One of the best things about using an iPad is all the great apps that we can run on it. There are excellent apps for just about any purpose you can think of. Better still, there are lots of great free apps for the iPad. Our Best Free iPad App of the Week posts highlight these apps.
This week’s pick is Sound Uncovered by Exploratorium. This is a very unique and original app presented as an interactive book that explores ‘the surprising side of sound’. Here’s a little slice of its App Store intro:
.. this app puts you at the center of the experiment: Hear with your eyes, see with your ears, make and modify recordings, test your hearing, and more.
How do you make a saxophone growl? Are there secret messages in music played backward? Can you talk and listen at the same time? Why does the sound of gum chewing drive some people mad?
Before trying this app I’d never thought much about how interesting sound can be. The app does a fantastic job of presenting lots of interesting things about this subject and doing it in such a fun way that you’re instantly drawn in. Every topic has excellent interactive elements that help you get fully engaged and eager to explore more. Some of the main sections and interactive pages include:
— Find the Highest Note – a sort of trick question approach to this interactive page, as you’ll discover none is highest.
— Which Car Would You Buy – how sound can help to sell, and some great examples you can try out on a car.
— What’s making this sound – booming dunes, ringing rocks, and stalacpipes.
— Eyes vs Ears – videos with a mismatch between picture and audio.
— How Od Are Your Ears – test your hearing with an easy slider and high frequency sounds.
— Sounds Like: a grid of videos, and you guess the sound being described.
— Echolation – the process of ‘seeing’ with sound – it’s used by bats, dolphins, toothed whales, and people. This page gives you instructions to hear this for yourself with a simple experiment you can do with your iPad.
— Mind If I Chew Gum – covers ‘small’ sounds that drive you crazy – with a handful of good examples you can tap to hear.
— The Beat Goes on – exploring beat waves.

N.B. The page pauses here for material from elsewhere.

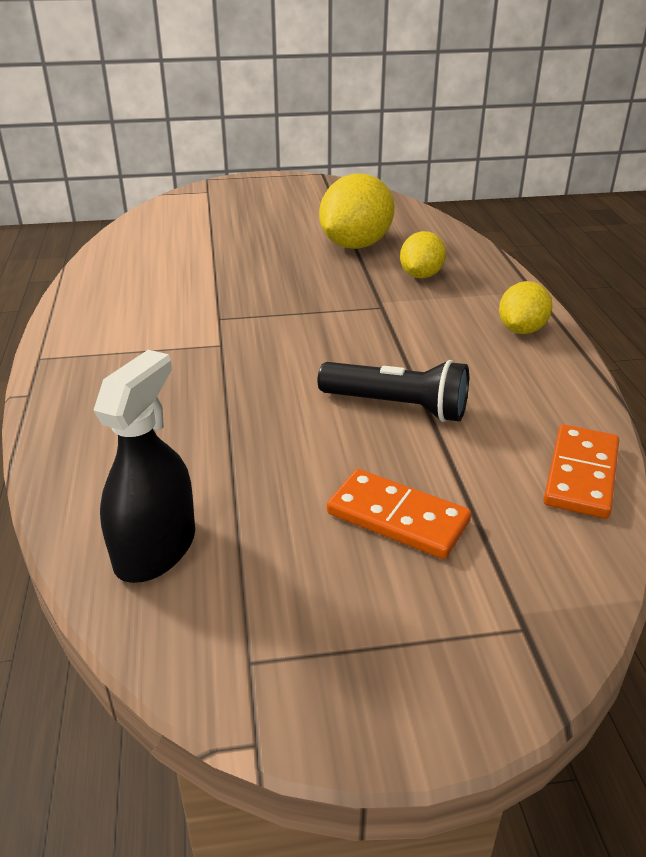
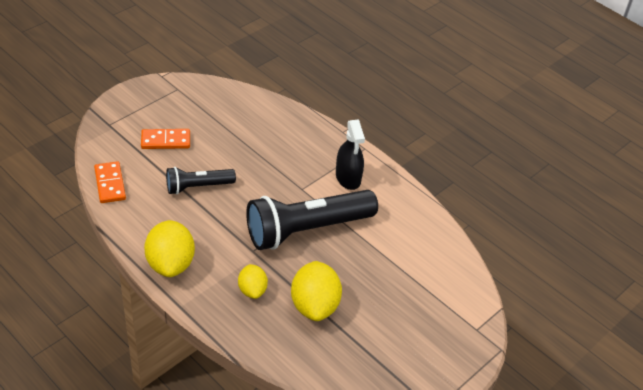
camera: 140 degrees right, 10 degrees up
(155, 548) = (231, 102): black spray bottle -> black spray bottle (348, 177)
(277, 301) = (307, 230): none -> black flashlight
(521, 330) = (170, 263): yellow lemon -> yellow lemon, size x1.69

— Play It Backward – try out recording palindromes and other phrases and then playing them back normally and backwards.
I wasn’t sure about trying out Sound Uncovered at first, just because I never thought I was hugely interested in this subject. But it turns out I found the app, and the topics it covers, fascinating. I think it’s a great family app too – as kids will love all the great interactive elements throughout its pages.
Here’s an App Store link for Sound Uncovered.
If you’re after more great free iPad apps, be sure to check out our previous choices for Best Free iPad of the Week. We’ve also recently put together a best of the best of our selections from the last year in a Top 25 Best Free iPad Apps list.

I haven’t had a chance to look at this one yet, but their earlier one, color uncovered, is really wonderful and has been a huge hit in my classroom when we study light and color. It has some really fascinating information and interesting interactive things in it.
I had never heard of their Color Uncovered app until I saw the mention on this app’s App Store page. I’ll need to give it a look sometime soon. I bet this one would be a hit too – the interactive elements are lots of fun.